0.01 mole of iodoform `(CHI_(3))` reacts with Ag to produce a gas whose volume at NTP is
`2CHI_(3)+6Ag to6Agl(s)+C_(2)H_(2)(g)`

To solve the problem, we need to determine the volume of acetylene gas (C₂H₂) produced when 0.01 moles of iodoform (CHI₃) reacts with silver (Ag) according to the given reaction: \[ 2 \text{CHI}_3 + 6 \text{Ag} \rightarrow 6 \text{AgI}(s) + \text{C}_2\text{H}_2(g) \] **Step 1: Determine the moles of C₂H₂ produced from the moles of CHI₃.** From the balanced chemical equation, we see that: - 2 moles of CHI₃ produce 1 mole of C₂H₂. Thus, the relationship can be expressed as: \[ \text{Moles of C}_2\text{H}_2 = \frac{1}{2} \times \text{Moles of CHI}_3 \] Given that we have 0.01 moles of CHI₃: \[ \text{Moles of C}_2\text{H}_2 = \frac{1}{2} \times 0.01 = 0.005 \text{ moles} \] **Step 2: Calculate the volume of C₂H₂ at NTP.** At Normal Temperature and Pressure (NTP), 1 mole of any gas occupies 22.4 liters.
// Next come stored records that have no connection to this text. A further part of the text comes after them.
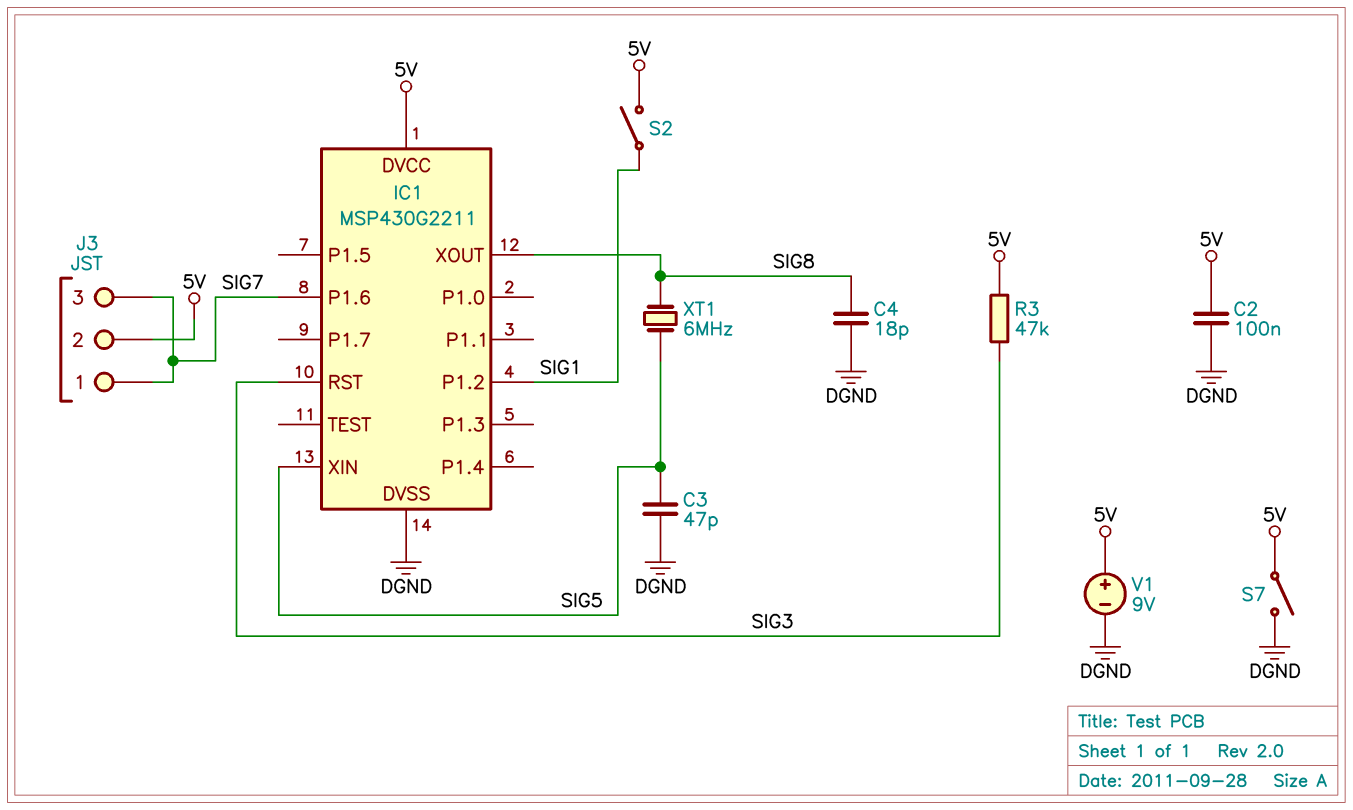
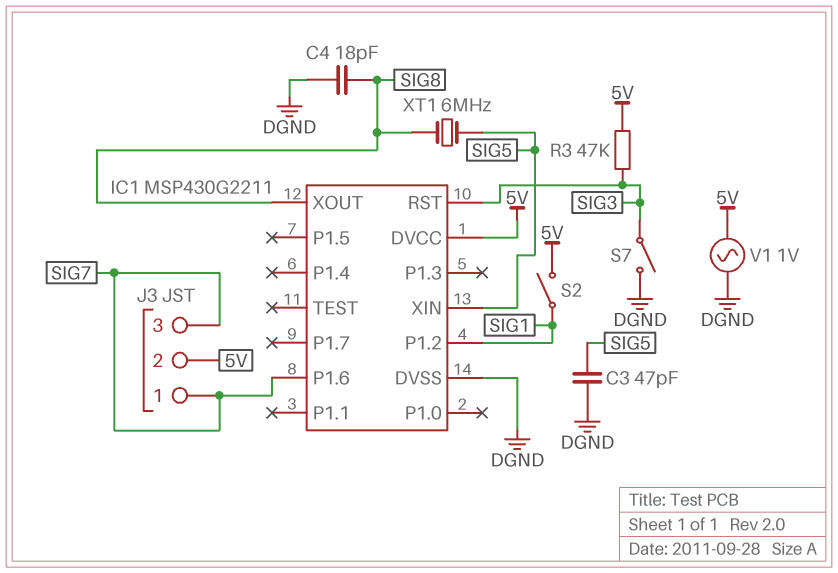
C2: 100nF (5V, DGND) -> none
S7: switch (5V, DGND) -> switch (DGND, SIG3)
V1: 9V (plus 5V, minus DGND) -> AC 1V (5V, DGND)

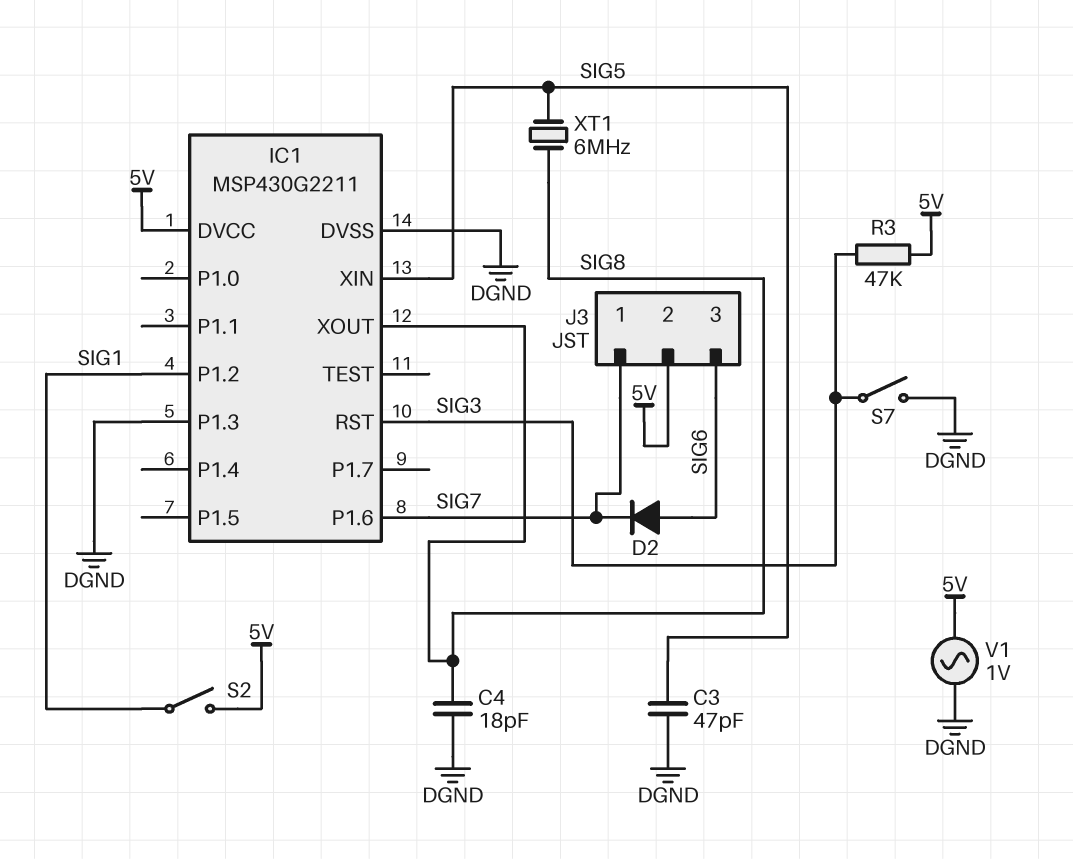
D2: none -> diode (A SIG6, K SIG7)
IC1 pin P1.3: none -> DGND
J3 pin 3: SIG7 -> SIG6

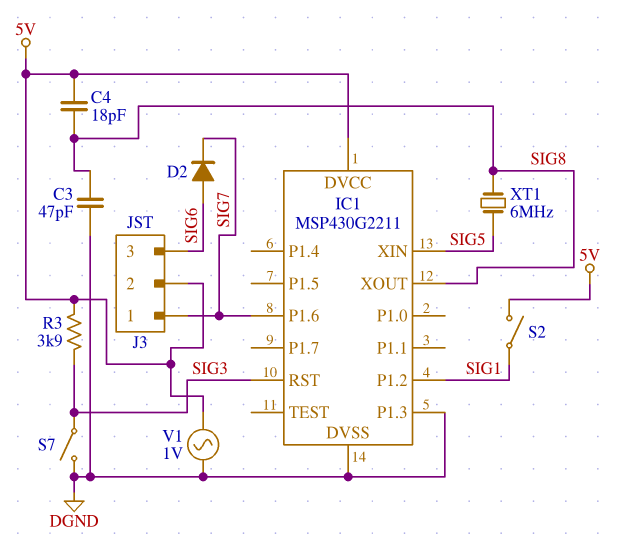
C3: 47pF (DGND, SIG5) -> 47pF (DGND, SIG8)
C4: 18pF (DGND, SIG8) -> 18pF (5V, SIG8)
R3: 47k (5V, SIG3) -> 3.9k (5V, SIG3)

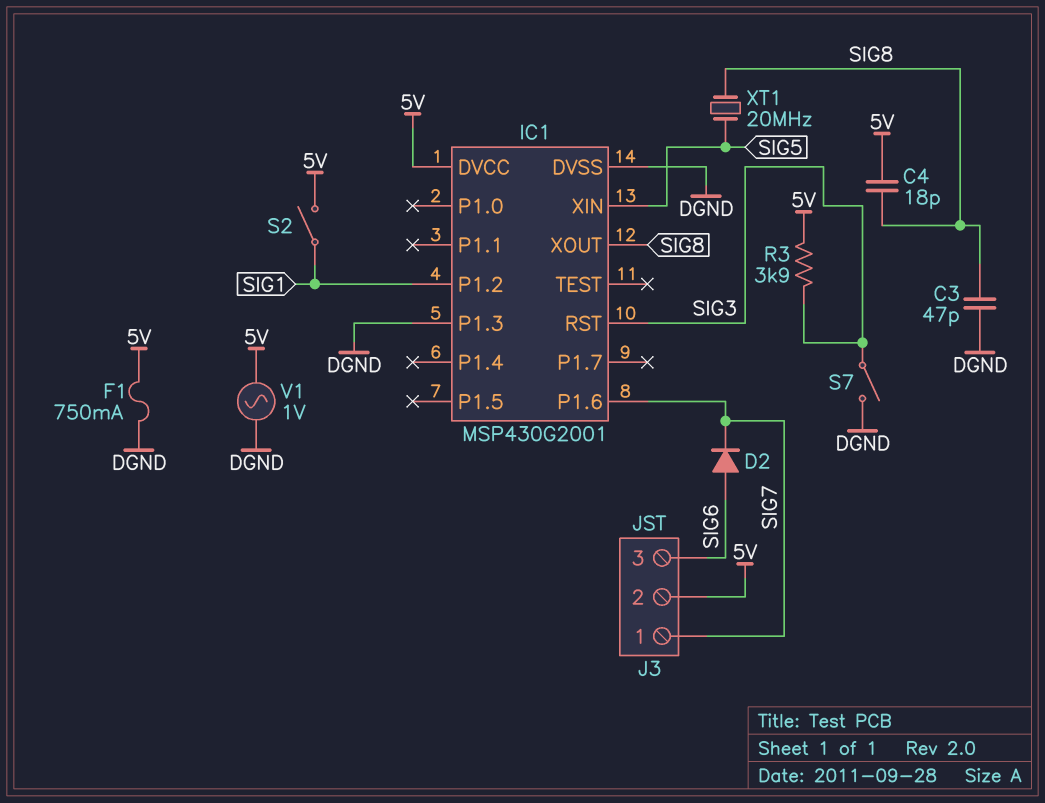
F1: none -> 750mA (5V, DGND)
IC1: MSP430G2211 -> MSP430G2001
XT1: 6MHz (SIG5, SIG8) -> 20MHz (SIG5, SIG8)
Therefore, we can calculate the volume of 0.005 moles of C₂H₂ as follows: \[ \text{Volume of C}_2\text{H}_2 = \text{Moles of C}_2\text{H}_2 \times 22.4 \text{ L/mol} \] \[ \text{Volume of C}_2\text{H}_2 = 0.005 \times 22.4 = 0.112 \text{ liters} \] **Step 3: Convert the volume from liters to milliliters.** Since 1 liter is equal to 1000 milliliters: \[ 0.112 \text{ liters} = 0.112 \times 1000 = 112 \text{ mL} \] Thus, the final answer is: **The volume of C₂H₂ produced at NTP is 112 mL.** ---